Geceleyin, gökyüzü hevesle karısının yanına inince, toprağı sarmalamıştı şehvetle. Ama pusudan çıkan oğlu ona sol elini uzattı ve sağ elindeki kocaman tırpanın sivri dişleriyle birdenbire babasının hayalarını kesti ve ardından beyaz çelik tarafından kesilen bu hayaları denize fırlattı Uranüs’ün yükselen çığlığı gökyüzüne değdiğinde, yeryüzü şafak ile birlikte aydınlanmaktaydı ve tüm bunlar olup biterken tüm gezegen görüp görebileceği en muhteşem güzelliğe şahit olmak üzereydi, derler.

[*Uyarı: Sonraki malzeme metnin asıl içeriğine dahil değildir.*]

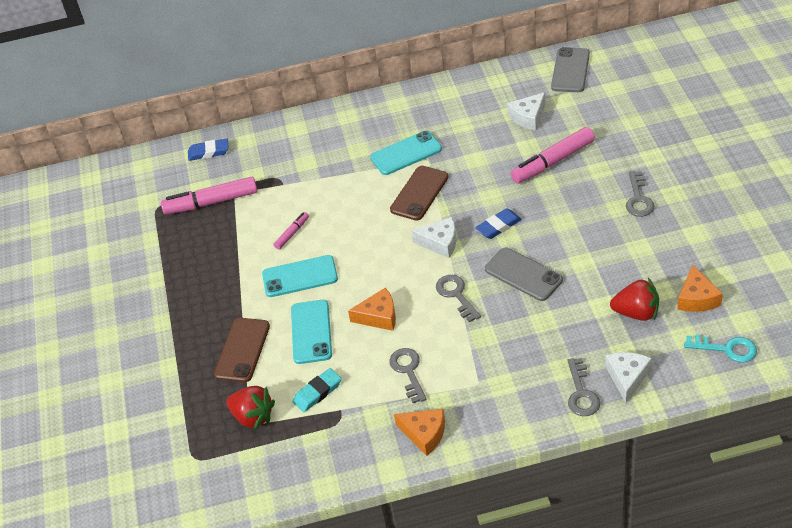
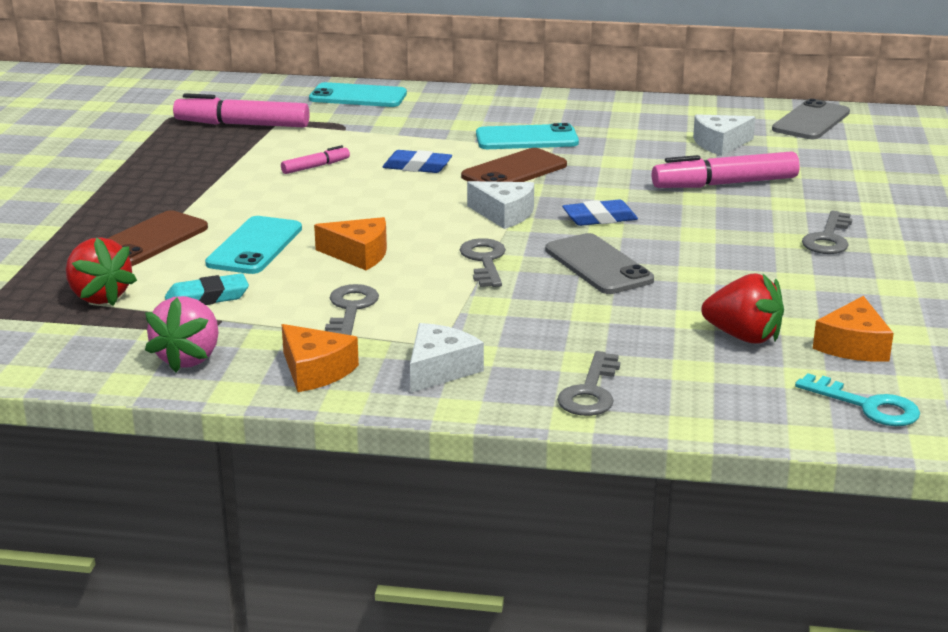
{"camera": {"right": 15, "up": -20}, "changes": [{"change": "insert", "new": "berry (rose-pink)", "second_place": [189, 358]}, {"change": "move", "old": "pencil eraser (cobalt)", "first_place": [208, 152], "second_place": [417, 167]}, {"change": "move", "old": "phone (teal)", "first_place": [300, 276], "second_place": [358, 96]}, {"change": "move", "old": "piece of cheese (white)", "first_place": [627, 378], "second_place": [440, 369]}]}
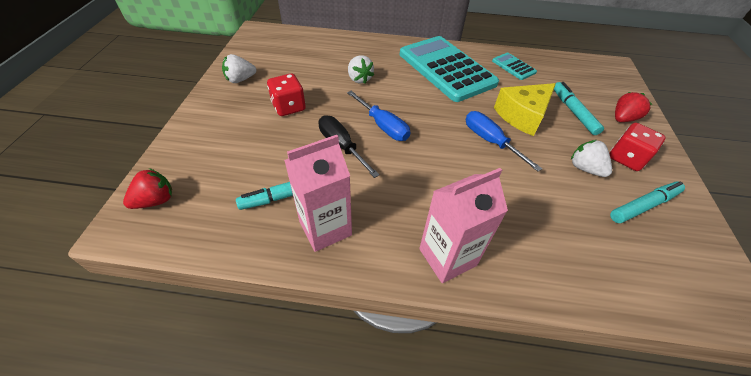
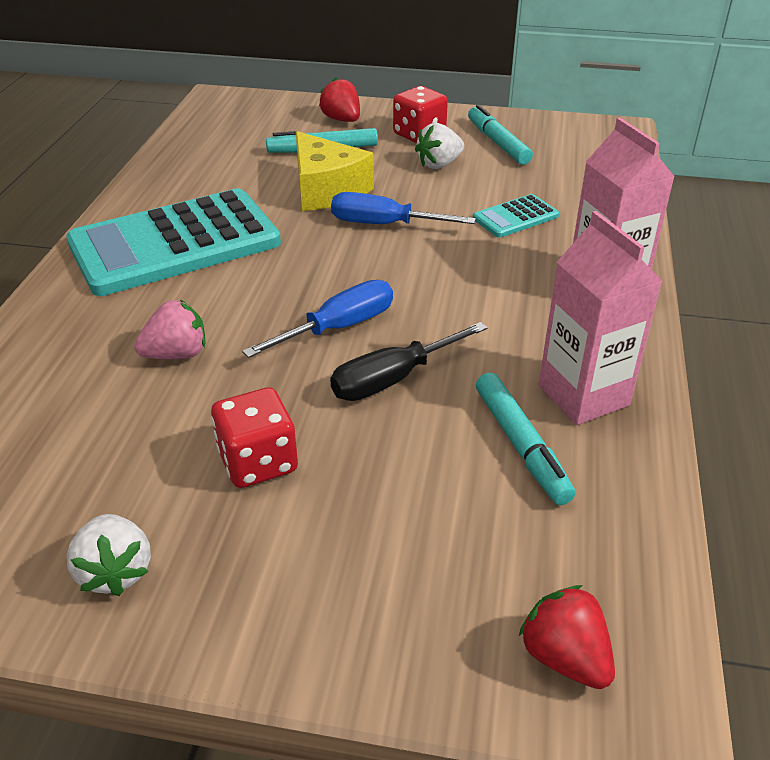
{"camera": {"right": -85, "up": -10}, "changes": [{"change": "move", "old": "adding machine (teal)", "first_place": [513, 67], "second_place": [515, 217]}, {"change": "recolor", "old": "berry (white)", "new": "berry (rose-pink)", "first_place": [359, 79], "second_place": [177, 354]}, {"change": "rotate", "old": "hand screwdriver (cobalt)", "first_place": [490, 141], "second_place": [385, 224], "degrees": 45}]}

Bir de Hesiodos’dan duyun Gaia’nın planlarını:
Toprak ve Gökyüzünün çocukları da oldu
Hepsinin de adı duyuldu mu
Korku salınırdı etrafa.
Başı gökyüzünde olan bu çocukların omuzlarından sarkan
Korkunç, yüz kolları vardı.
Aynı zamanda yine büyük bedenleri üzerinde yükselen
Elli de kafaları bulunuyordu.
Toprak ve gökyüzünün oğulları bu kadar güçlüydüler işte.
Babaları ilk günden nefret etmişti onlardan.
Doğdukları zaman ışığa çıkmaları gerekirken,
Onları toprağın altına saklamıştı.
Gökyüzü planını uyguladığında, toprak çok rahatsız oldu
Ve karşı bir plan yaptı.
Hemen beyaz bir çelik yarattı.
Ardından da ondan bir tırpan yapıp
Çocuklarını babalarına karşı kışkırttı ve şöyle dedi:
“Benden daha da azgın bir adam olan,
Çocuklarımın babasına cezasını verelim.